I spent yesterday offline. It was not easy. At times, it was down right frustrating. In addition to the SOPA issue, I've been seeing all these articles about internet addiction, and it had me curious.
I should note that I did allow myself 3 email checks spaced out through the day since it is the way teachers and some other important people primarily communicate with me. I checked for important messages and left the rest. This taught me that I get way too many junk emails that I need to unsubscribe from. I guess since they usually trickle in through the day, I never noticed how many there were.
I also found out that I have gotten really use to having knowledge at my fingertips at all times. Several times I had to resist the urge to ask Rocky something, knowing he'd look it up online. Someone called me and asked me a question that I had to answer with, "I don't know." That one hurt. I knew how to find out, I could have answered the question in 30 seconds or less, but it involved the internet, so I had to let someone else do the search. The answer was the first thing I looked up this morning when I went back online. Easter is April 8th this year, just in case you were wondering.

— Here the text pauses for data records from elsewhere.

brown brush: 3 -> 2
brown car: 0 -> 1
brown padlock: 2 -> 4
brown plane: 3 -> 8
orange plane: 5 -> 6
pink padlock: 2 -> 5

The strangest part of going offline was how isolated I felt. I talked to people on the phone, I was even face to face social with a few people, but still I felt like there was a wall between me and the rest of the world. I'm not sure how I feel about that. It was an unexpected weird sort of anxiety. I think it was that anxiety that kept me from being more productive. I had thought that going offline for the day would increase the time I had to do other things, but it really didn't.
All in all, I am very glad I did it. I do think I will do it again soon. I also think I need to curb daily usage a bit. I'm going to continue to limit the number of times I check my email, and turn off my phone alerts. It has been an enlightening experiment.